Punishment by definition is something that decreases the frequency of a behavior. There are two ways to punish a dog. You can add something that the dog doesn’t like, or you can take away something that the dog does like. Here is an example of how to take away something the dog does like: A guest arrives at your house and your dog is jumping all over them. Instead of adding something aversive, we can take the dog away from what it wants, which in this case is the person. Enter a time-out.
My time-out consists of this: Dog does a behavior, e.g. jumping on person, I say my verbal marker that the behavior is incorrect which for me is “no.” I then give the dog one more chance to make a decision. If the dog makes the incorrect decision I say “too bad” followed by the dog being brought away from the human. I set the timer (imaginary) for a minute or two and then allow the dog to try again. Once the time is up I let him try to meet the person. There is a very good chance he will make the incorrect decision because this takes more than one repetition in most cases. If he makes the incorrect decision I repeat the process, if he makes the correct decision, which is not jumping, I ask the guest to praise and reward the dog. (Ultimately focusing on teaching the dog what the correct thing to do is better than focusing on punishment. This is just an example of how to use a time-out for your dog.)
A few keys to having success with using a time-out system include timing, consistency, and letting the dog know what the correct thing to do is. Your job is basically to be a coach. Timing and consistency is key because in order for this to be effective the dog has to realize that every time it jumps on someone, it gets removed from what it likes, which in this case is the human. If half the time the dog is allowed to jump, and the other half of the time he is punished for jumping, the dog will never figure it out, because you are doing a poor job of coaching.
Once again, in most cases, reinforcing the behavior you do want is far more effective than punishing.

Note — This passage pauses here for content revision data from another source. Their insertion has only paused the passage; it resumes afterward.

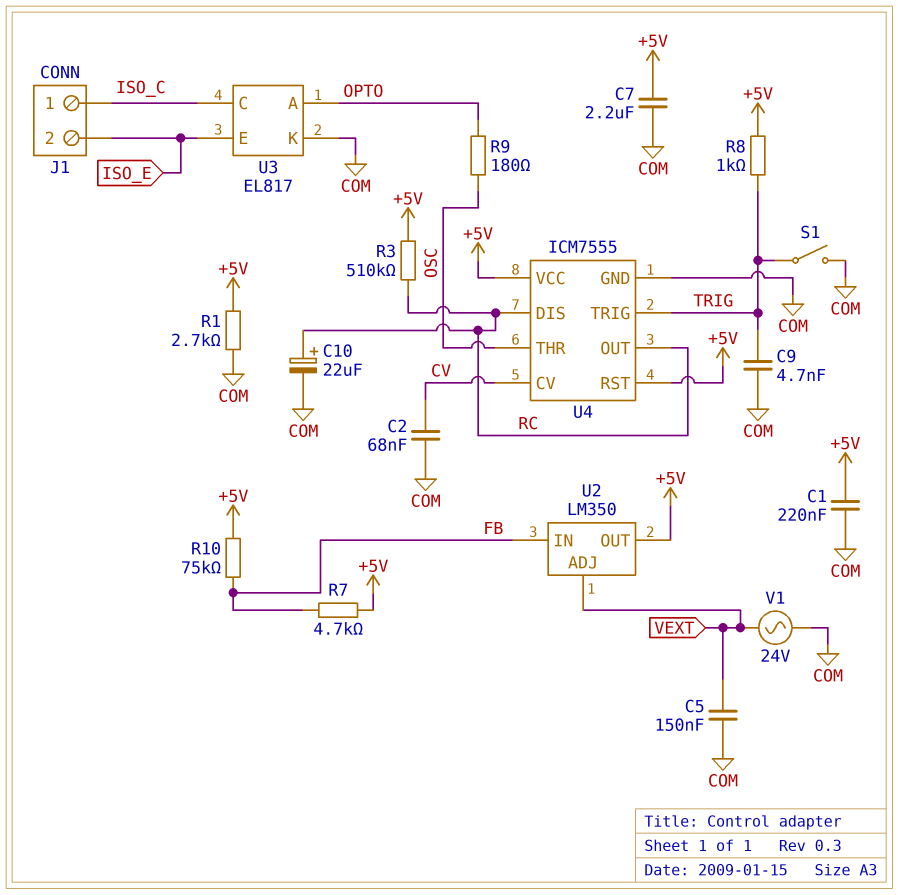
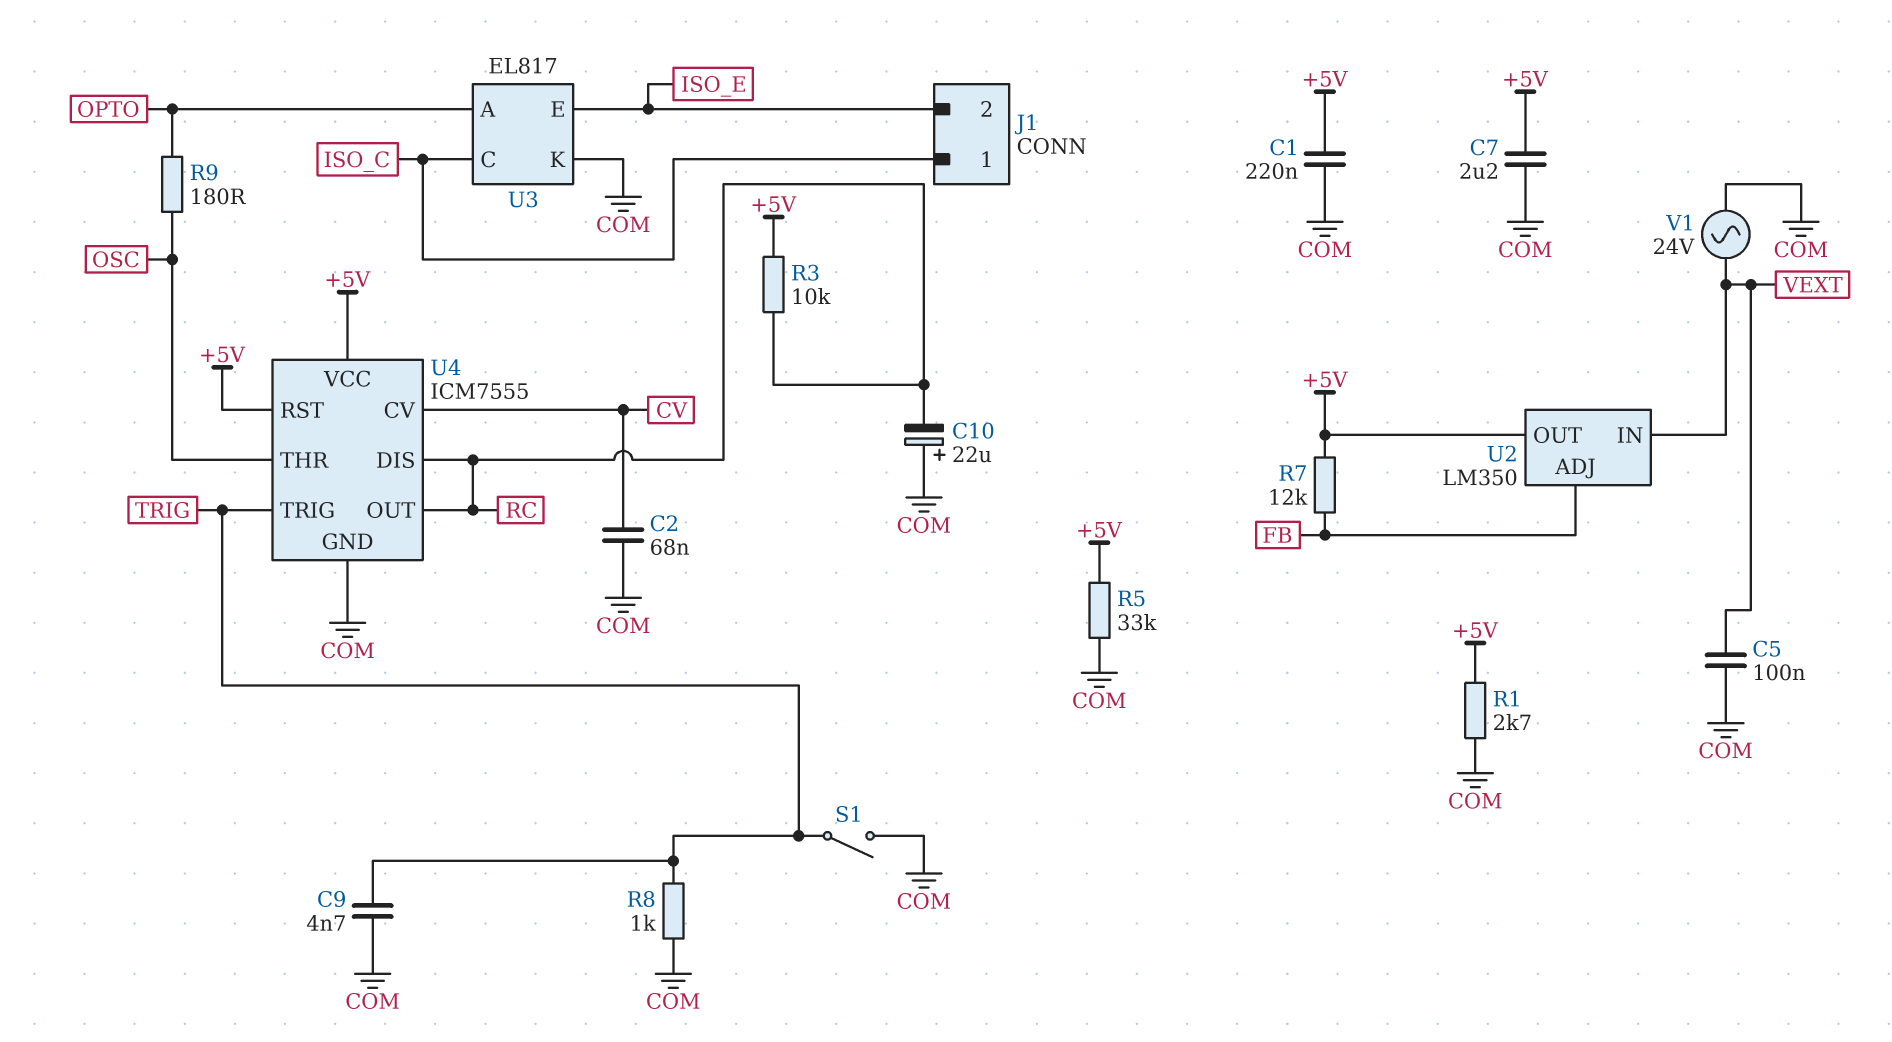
C5: 150nF (COM, VEXT) -> 100nF (COM, VEXT)
C10: 22uF (plus RC, minus COM) -> 22uF (plus COM, minus RC)
R3: 510k (+5V, RC) -> 10k (+5V, RC)
R5: none -> 33k (+5V, COM)
R7: 4.7k (+5V, FB) -> 12k (+5V, FB)
R8: 1k (+5V, TRIG) -> 1k (COM, TRIG)
R10: 75k (+5V, FB) -> none
U2 pin ADJ: VEXT -> FB
U2 pin IN: FB -> VEXT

The point of this article is to show how you can use negative punishment to your advantage for those tricky situations.
Kevin is a Certified Professional Dog Trainer through the Certification Council for Professional Dog Trainers (CCPDT.org) and is a Canine Good Citizen Evaluator through the American Kennel Club. He currently resides in Ohio with his dog, V, a six-year-old Shepherd/Lab mix, where he operates All Dogs Go To Kevin, LLC, specializing in helping build positive relationships between humans and their canine companions using clear communication, not pain and fear. For more training tips and tricks, and to meet his amazing dog, V, follow him on Facebook by clicking here.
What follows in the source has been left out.